Oh, and anyone who says otherwise is just a “density-dogmatist” making “ad hominem attacks.” Huh?

Brewster’s argument gets underway with a classic Crosscut editorial strategy: Set up straw men, knock ‘em down.

First, the Vision Line doesn’t go through the suburban enclaves lying west of the [Mercer] Slough, where the neighbors don’t want the noise and disruption of Sound Transit’s planned route, relatively few riders will be attracted, and lawyers are rubbing their hands in anticipation of long resistance in courts. Before Seattleites sneer at the suburbanites, just think how, say, Capitol Hill and Montlake would have reacted if Sound Transit had proposed running on the streets rather than the far more expensive tunnels it chose.

Yes, let’s “just think” about that hypothetical, shall we? Hmmm… Well, I, with my direct line into the brains of sneering Seattleites, think most folks in Capitol Hill would’ve been thrilled to get light rail (like they’re thrilled to be getting a streetcar that will run on surface streets).

But since I haven’t actually talked to those hypothetical residents—because they’re straw men, not people—the truth is, I have no idea what they’d say.

Moreover, bullying shouldn’t dictate policy. The fact that a few noisy neighbors in Bellevue have fears about light rail and its “screaming wheels” isn’t in itself a reason to move light rail elsewhere. Complaints are inevitable with any change—the job of planners is to decide which complaints have merit, not to cower at the first hint of criticism.

Brewster also argues that moving the line east of downtown will save money—as much as $500 million—compared to the cost of building a tunnel through downtown—”money Sound Transit doesn’t have and Bellevue doesn’t want to spend.”

That’s, at best, a half truth—Sound Transit never said it would build a tunnel through downtown Bellevue, so it’s always been up to Bellevue to come up with the money (actually closer to $285 million) if they want a tunnel. Not building the tunnel doesn’t “save money”—it’s what Sound Transit has planned to do all along.

Next, Brewster decides to play transit planning expert:

So, while the Vision Line may have fewer riders in Bellevue, by not having a station right in the center of its downtown (if there is a center), it might gain more than the preferred Sound Transit route by having a better station to the south in Wilburton (with 1 million square feet of commercial space) and where two major bike trails converge. And by getting closer to Redmond. So far, however, Sound Transit studies give the Vision Plan poor marks for attracting riders.

Given the choice between studies by teams of engineers trained in predicting ridership, and the opinions of a defiantly pro-sprawl editorial writer with an ax to grind, I’m gonna go with the transportation engineers.

We’ll skip lightly over the next several hundred words, which are basically a rehash of the same arguments applied to the south end of the route (moving rail away from where people live is better for people who don’t like noise; some completely hypothetical rhetoric about how the Vision Line will lead to fewer lawsuits) and jump to the downtown segment.
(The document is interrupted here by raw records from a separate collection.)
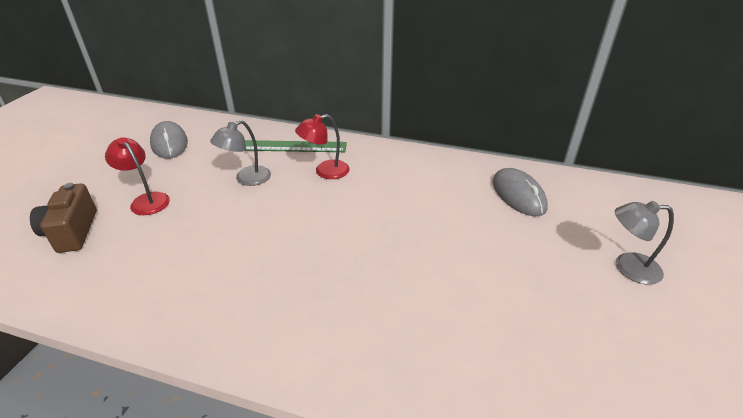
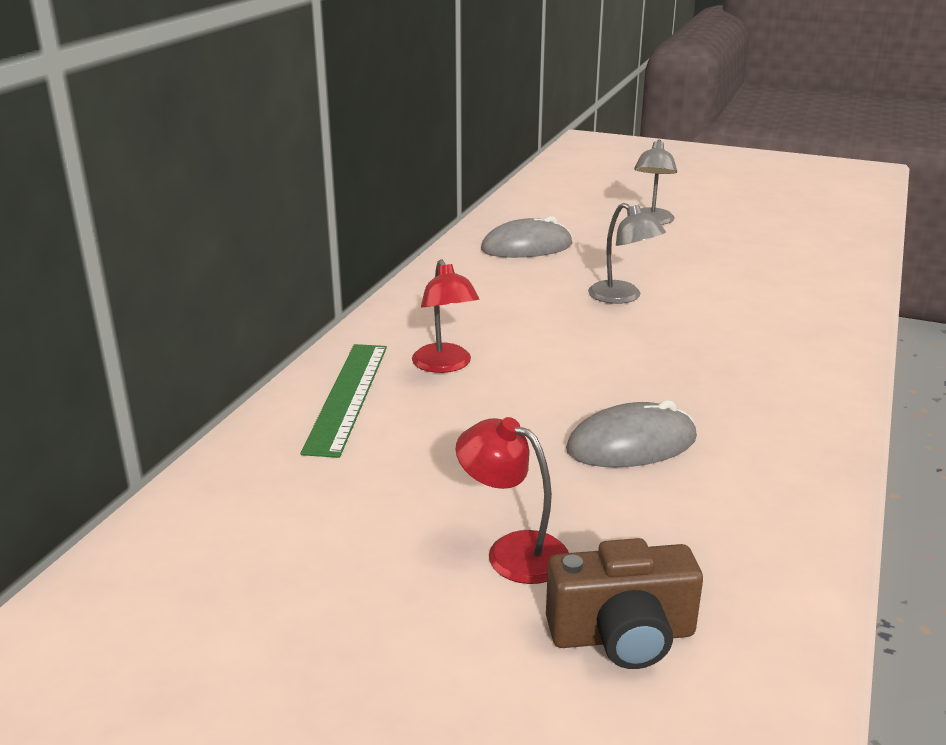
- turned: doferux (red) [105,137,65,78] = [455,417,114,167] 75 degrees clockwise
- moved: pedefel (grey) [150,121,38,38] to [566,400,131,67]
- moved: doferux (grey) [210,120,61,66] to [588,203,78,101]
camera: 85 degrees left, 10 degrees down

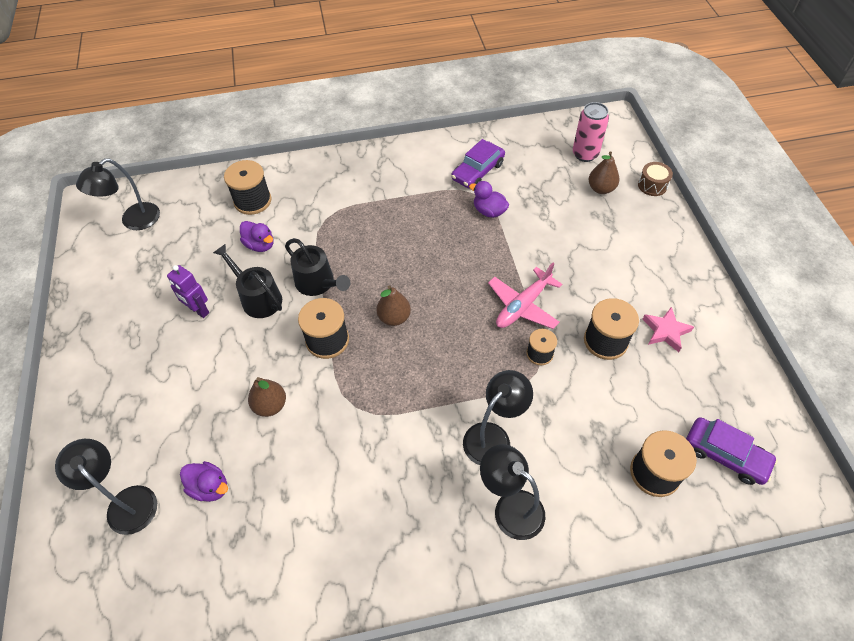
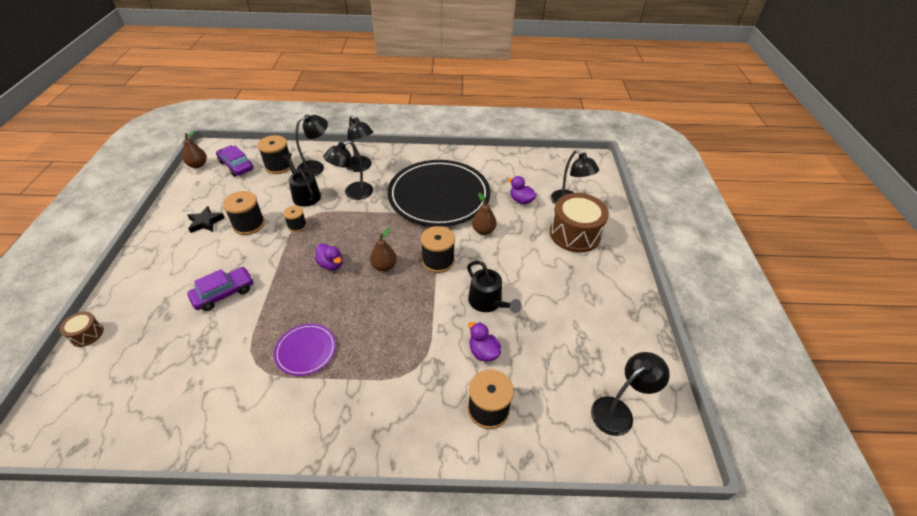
- removed: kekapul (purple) [167,265,42,53]
- moved: giluguvul (black) [285,238,65,58] to [282,153,39,54]
- moved: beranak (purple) [451,139,54,50] to [187,267,66,44]
- moved: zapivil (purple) [469,181,40,37] to [315,243,28,28]
- removed: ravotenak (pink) [488,263,74,66]
- removed: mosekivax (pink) [573,102,36,60]
- moved: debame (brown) [589,151,30,43] to [182,131,25,37]
- recoloured: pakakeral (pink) [643,307,51,45] to pakakeral (black) [187,206,38,27]
- added: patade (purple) [274,324,62,52]
- added: doferux (black) [296,114,32,62]
- added: patade (black) [388,160,102,66]
- added: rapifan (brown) [550,193,59,60]
camera: 170 degrees left, 10 degrees down

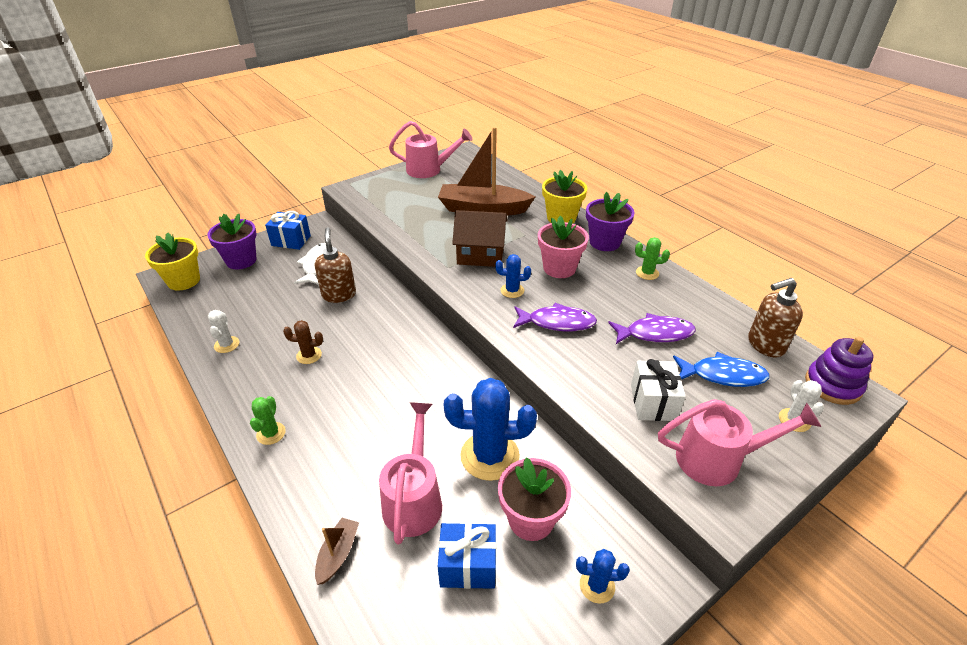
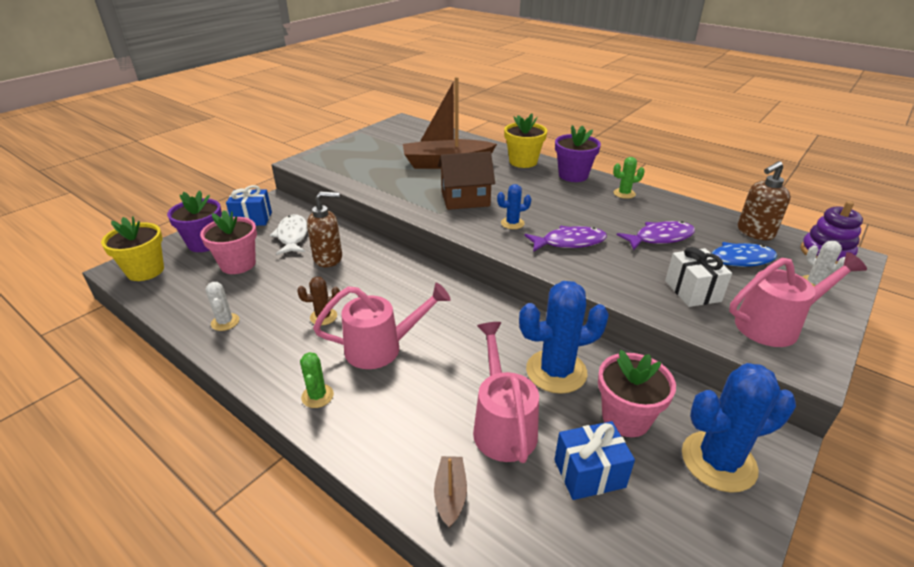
- turned: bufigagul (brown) [315,227,41,76] = [307,192,35,75] 105 degrees clockwise
- moved: giluguvul (pink) [389,121,84,57] to [313,283,138,86]
- moved: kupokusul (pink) [538,216,51,62] to [200,210,57,64]
- resized: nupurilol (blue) [576,549,54,55] = [682,363,114,130] x2.00
camera: 15 degrees left, 5 degrees down

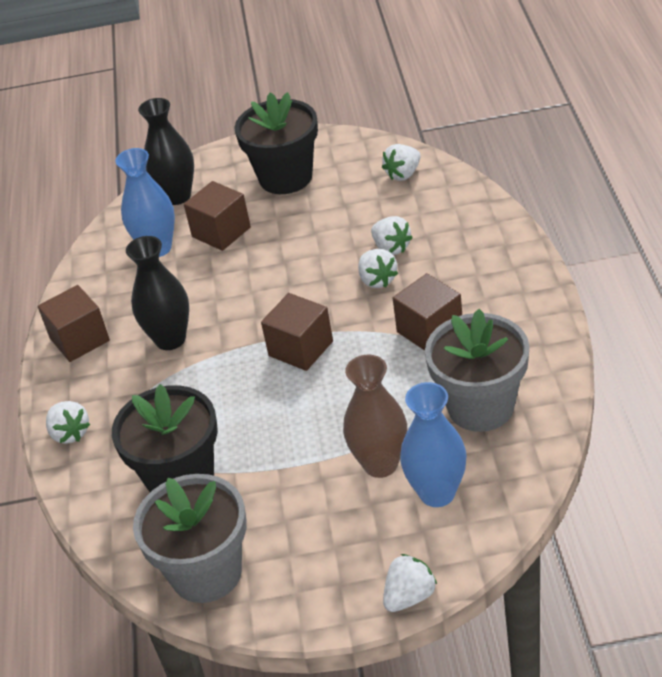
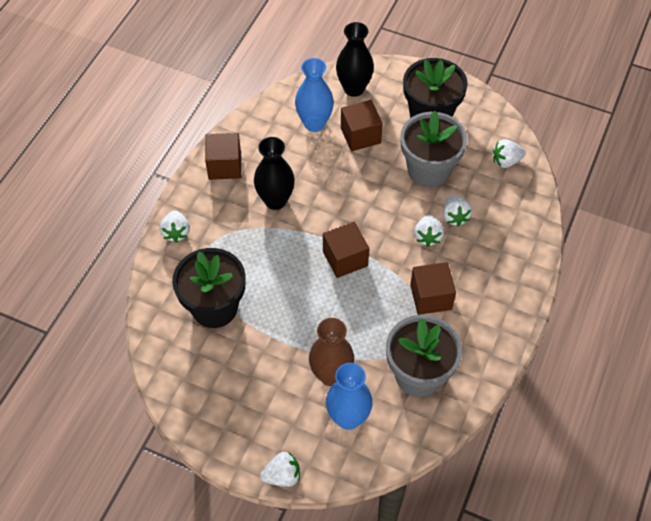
- moved: kupokusul (grey) [133,474,113,129] to [401,111,66,77]
camera: 25 degrees right, 15 degrees up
Brewster concedes, grudgingly, that it might appear to make more sense to run transit through downtown, with its dense population of residents, shoppers, and workers (AKA potential transit riders) than next to a freeway way off to the east. Then he derides that theory as an article of faith (“thou shalt not put transit alongside a freeway, goes one tenet”) and posits two (contradictory) theories of his own.

First, he says, maybe it’s a good thing that you can’t build dense housing next to a freeway, since that allows the area around the station to become a transportation hub, with on-ramps and off-ramps as far as the eye can see. The 405 interchange could become Bellevue’s Northgate!

Then, without skipping a beat, Brewster makes the opposite case, arguing that because the land directly adjacent to a freeway is “affordable and open,” it might be ideal for “moderate-cost new housing” (for future people who, unlike wealthy Mercer Slough residents, won’t be bothered by “screaming wheels,” one assumes), paving the way for the 405 light rail station to become  “the center of the city of the future.”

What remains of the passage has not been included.